Fortunately yes, or I'd be d-e-a-dedededed.

I also swerved all over the place in a panic once I figured out what was going on, hehe.


----------



## crystaltears (Mar 10, 2011)

this thread is why I don't wanna ever drive D:


----------



## Karuni (Jun 26, 2011)

ALL the time!

I absolutely hate driving, and it's mostly because I make the dumbest, most embarrassing (to me) mistakes ever. I've been driving for almost 3 years now, and I used to drive every single day at one time. 

I make soooo many mistakes. I take too long to turn, missing good opportunities because I tend to hesitate. I've pulled out and a freaking semi "magically" appeared behind me. I'm an idiot when it comes to passing on a highway. I've somehow forgotten what green means at a light and sat there before. 
I couldn't possibly list them all (some are just too embarrassing anyway), but I just avoid driving as much as I can. Unfortunately if I need to go somewhere, it's me who has to drive there, especially at university cause my roommate doesn't have her car there.

I don't know how I haven't gotten into an accident that was my fault.
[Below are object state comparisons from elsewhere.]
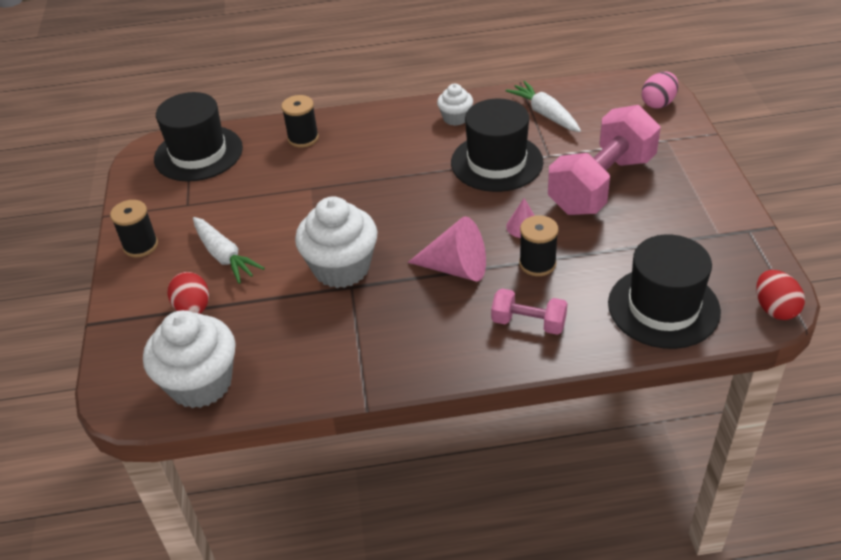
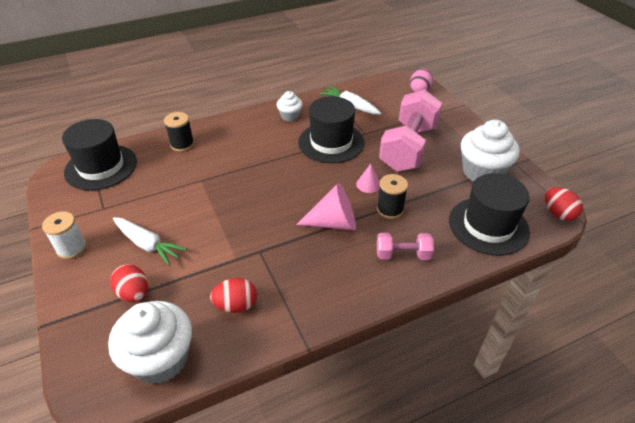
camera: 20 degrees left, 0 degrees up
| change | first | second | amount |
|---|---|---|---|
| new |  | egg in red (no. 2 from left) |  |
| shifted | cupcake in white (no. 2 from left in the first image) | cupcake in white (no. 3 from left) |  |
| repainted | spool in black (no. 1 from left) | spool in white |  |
I've been rear-ended before but the chick behind me was looking at some rug sale instead of the big red taillights in front of her.

Not sure if this could be fortunate or not, but the majority of drivers in my hometown are idiots too so I fit right in. At least I'm not the worst driver...


----------



## Fanta can (Aug 13, 2011)

I make all kinds of stupid mistakes, but I'd say I'm a better driver than most people on the road. At the very least I'm safer and more cautious. 

There's one simple thing I just can't seem to do properly though; back up. I can even parallel park perfectly. I can't back up a car on an angle straight into a space though. I always almost hit the poor guy next to me.


----------



## flowingwater (Mar 17, 2012)

I was certain I would be doing mistakes all the time once I got my license. Hasn't happened though, I feel like I'm a pretty good driver!


----------



## Lone Raccoon (Jun 5, 2011)

When I was learning to drive Manual I stalled out 15 times in a row at the biggest intersection I the city. The police came eventually.


----------



## mysterioussoul (Jul 17, 2010)

lol, all the time but i've improved. i drove on the wrong side of the street but it was in an empty street and only for a bit and i've turned onto the wrong side of the road one time but it was late at night and there were no oncoming cars.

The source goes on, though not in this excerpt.